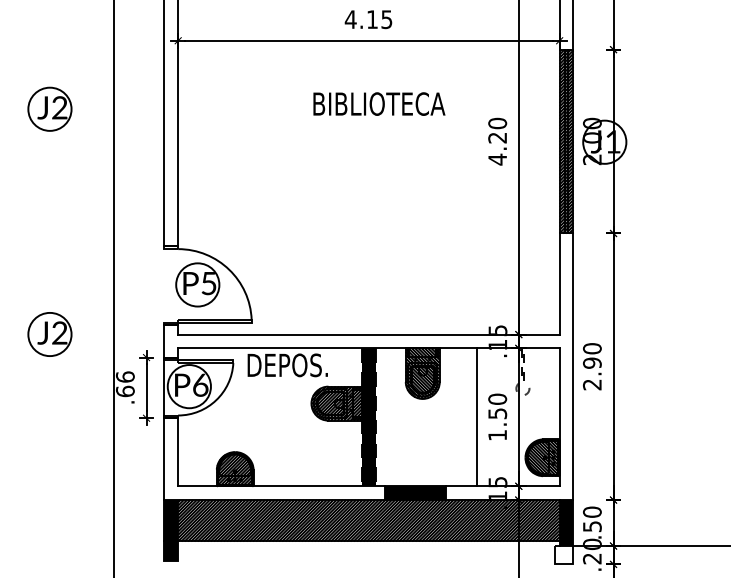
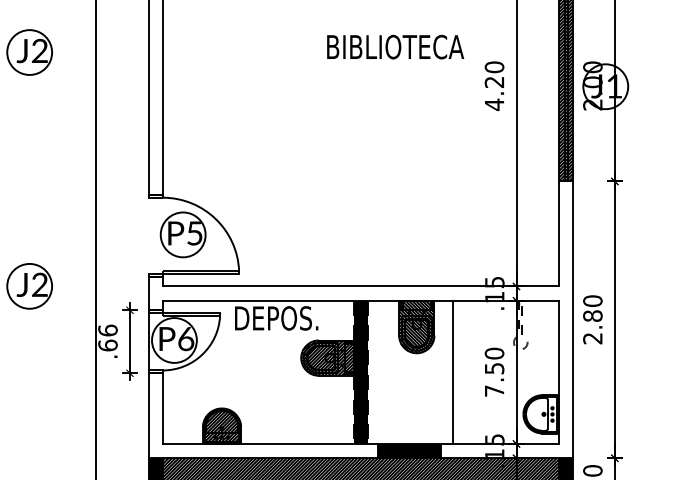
text: (379, 103) -> (395, 46), moved
text: (592, 362) -> (593, 315), 2.90 -> 2.80
line: (476, 417) -> (452, 372), moved
text: (497, 435) -> (494, 391), 1.50 -> 7.50
hatch: (542, 457) -> (541, 414), removed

.....

EXERCISE PROMPT => From the line holding "line: (476, 417) -> (452, 372), moved" down to the final line above, copy each line exactly, and leave out everything before it.

RESPONSE TO THIS EXERCISE =>
line: (476, 417) -> (452, 372), moved
text: (497, 435) -> (494, 391), 1.50 -> 7.50
hatch: (542, 457) -> (541, 414), removed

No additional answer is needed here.